DETROIT (AP) — The Detroit City Council on Monday unanimously rejected a plan to lease the 985-acre Belle Island park to the state for 30 years, proposing a 10-year deal instead.
The 30-year lease that Gov. Rick Snyder and emergency manager Kevyn Orr signed Oct. 1 would make Belle Isle a state park, saving Detroit $6 million annually in maintenance.
After rejecting the deal Monday, the council voted 4-2 for a 10-year lease.
Councilman James Tate said there is no perfect agreement, "but I do think we've gotten a lot closer."
"You can't say no without a viable alternative," Tate said. "I believe that's what this body has put together."
It was unclear whether Snyder and Orr will accept the counter-proposal, but an Orr spokesman said Monday that the emergency manager still backed the original deal. Orr said earlier that he would implement the lease as signed unless the council came up with a plan that made equivalent cost savings.

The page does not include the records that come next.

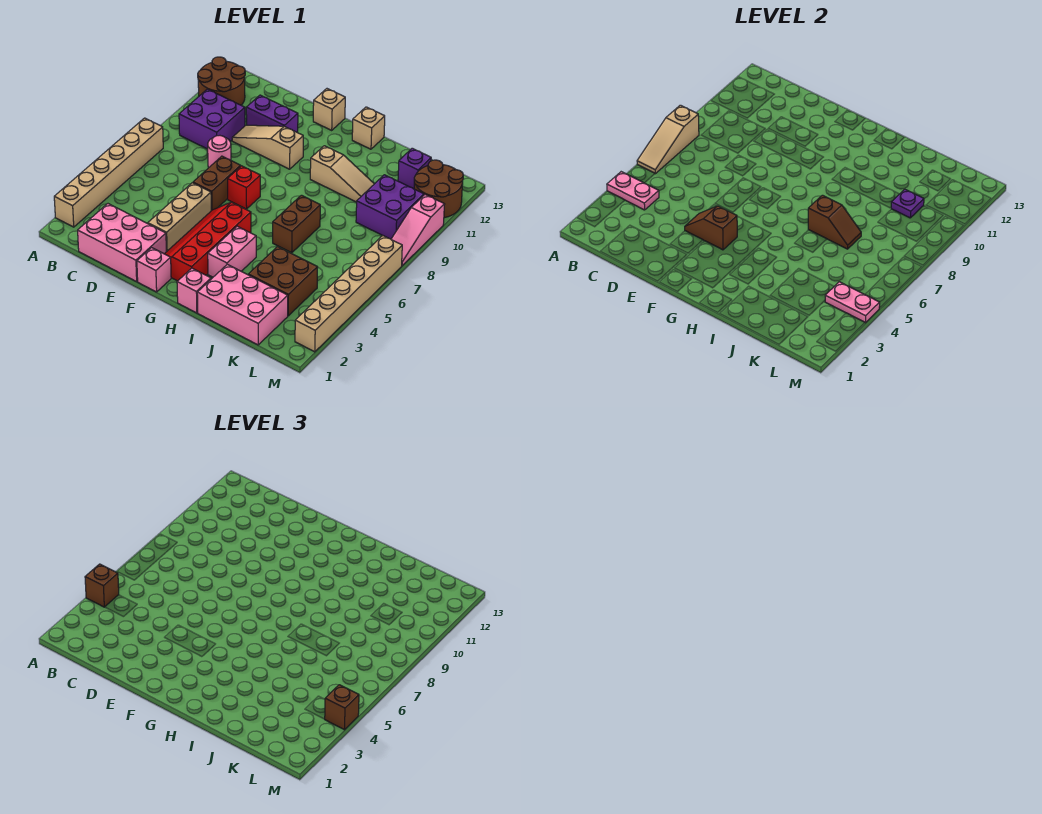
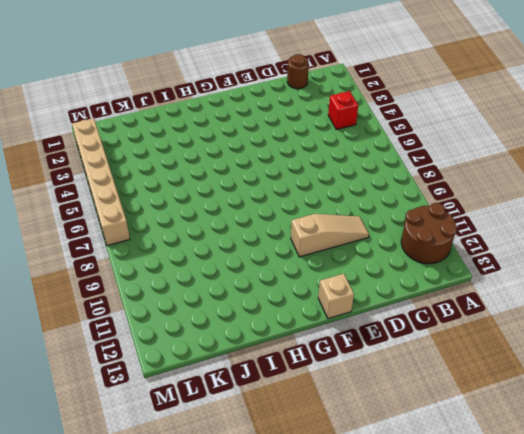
red brick B4 level 1 -> red brick F7 level 1
brown round brick C1 level 1 -> pink brick C1:E2 level 1
none -> tan brick A2:A7 level 1
none -> purple brick B9:C10 level 1
none -> pink round brick D8 level 1
none -> purple brick D11:E11 level 1

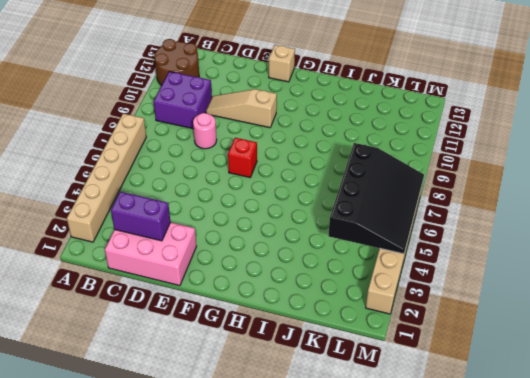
purple brick C2:D2 level 2 -> purple brick D11:E11 level 1
black slope K4:M7 level 2 top K -> pink plate L4:M4 level 2
none -> tan brick E3:E5 level 1
none -> brown brick E6:E7 level 1
none -> pink brick F1 level 1
none -> red slope F2:G5 level 1 top G

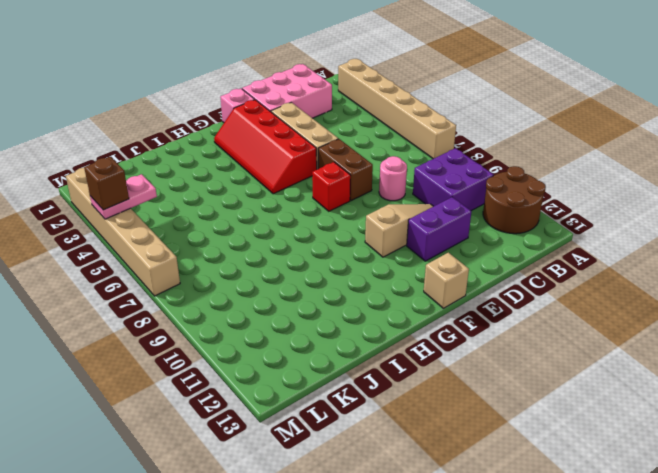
red slope F2:G5 level 1 top F -> red slope F2:G5 level 1 top G
none -> pink brick H1 level 1
none -> pink brick H3:H4 level 1
none -> tan slope H10:J10 level 1 top H
none -> tan brick H13 level 1

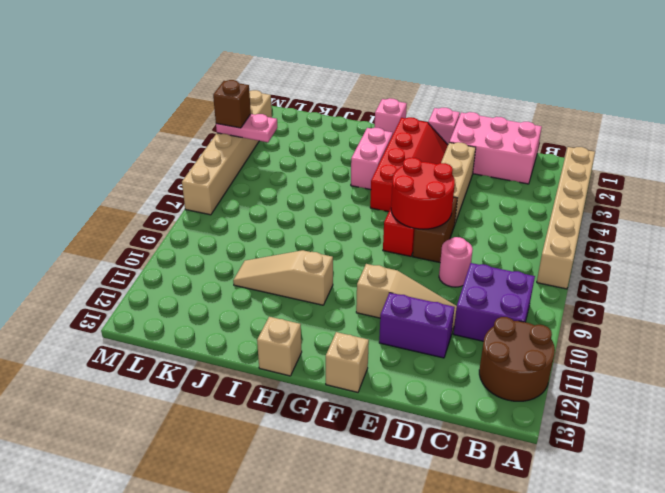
red round brick E6:F7 level 2 -> none
none -> pink brick I1:K2 level 1
none -> brown brick I6:I7 level 1
none -> brown brick J3:K4 level 1
none -> purple brick K9:L10 level 1

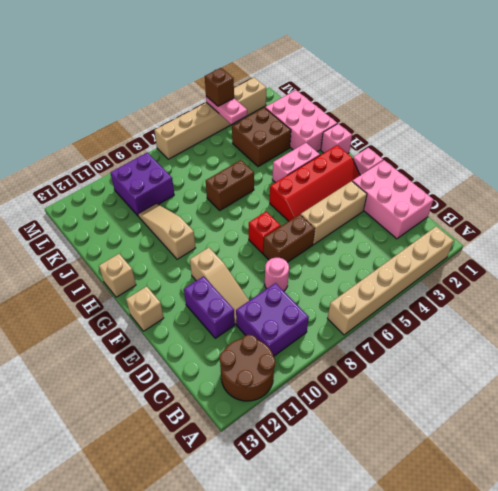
none -> purple brick K12 level 1
none -> brown round brick L11:M12 level 1
none -> pink slope M8:M10 level 1 top 10
none -> pink plate A4:B4 level 2

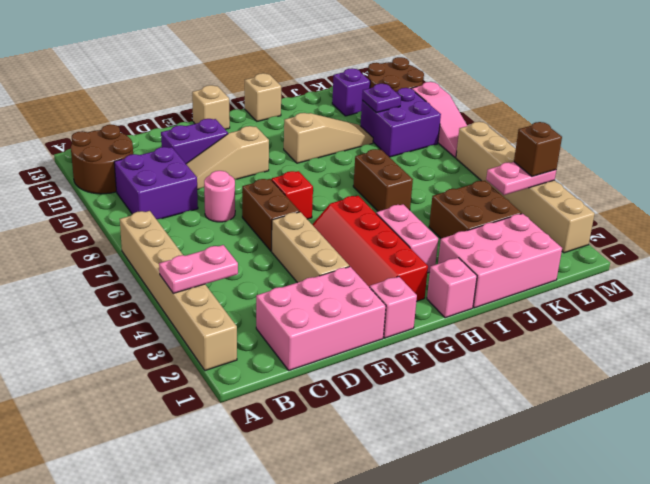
none -> tan slope A6:A8 level 2 top 8
none -> brown slope E4:F4 level 2 top F
none -> brown slope I7:J7 level 2 top I
none -> brown brick A4 level 3

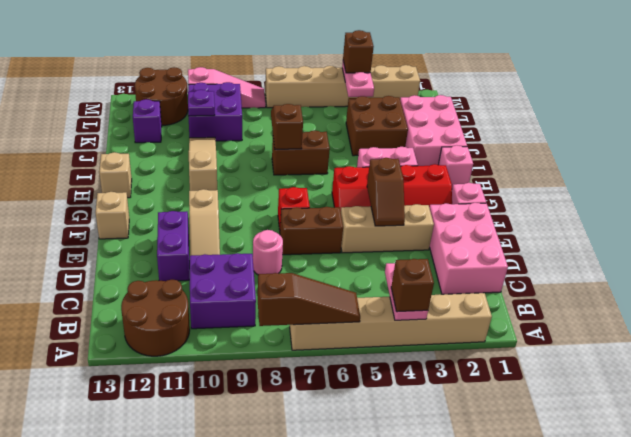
brown slope A6:A8 level 2 top 8 -> tan slope A6:A8 level 2 top 8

"Orr believes the current lease agreement ... provides the best framework in which to ensure that Belle Isle regains its luster as one of the city of Detroit's crown jewels," Bill Nowling said in an email to The Associated Press.
Orr has asked a federal judge to place Detroit under bankruptcy protection, saying it cannot meet $18 billion or more in long-term debt that includes underfunded obligations of about $3.5 billion for pensions and $5.7 billion for retiree health coverage.
Under the Snyder-Orr deal, Michigan would invest $10 million to $20 million over three years. There'd be an annual $11 per-vehicle admission charge as at other state parks.
Snyder withdrew a similar offer earlier this year following council opposition.
City Council President Saunteel Jenkins said the council's proposed lease has "more definitive plans," including provisions to ensure Michigan keeps promises to upgrade the park.
"We know they can fund improvements on the park. But the question is, will they fund the improvements on the park?" Jenkins said Monday. "We want the lease to be written to fund improvements on the park or be able to terminate the lease."
Council members Brenda Jones and JoAnn Watson voted against the lease and the counter-proposal as well.
"The council should not be pushed into approving a lease," Watson said. "There's nothing wrong with the city operating its own asset. Belle Isle is a significant treasure. It's a treasure we can manage better, and we have the capacity to do that."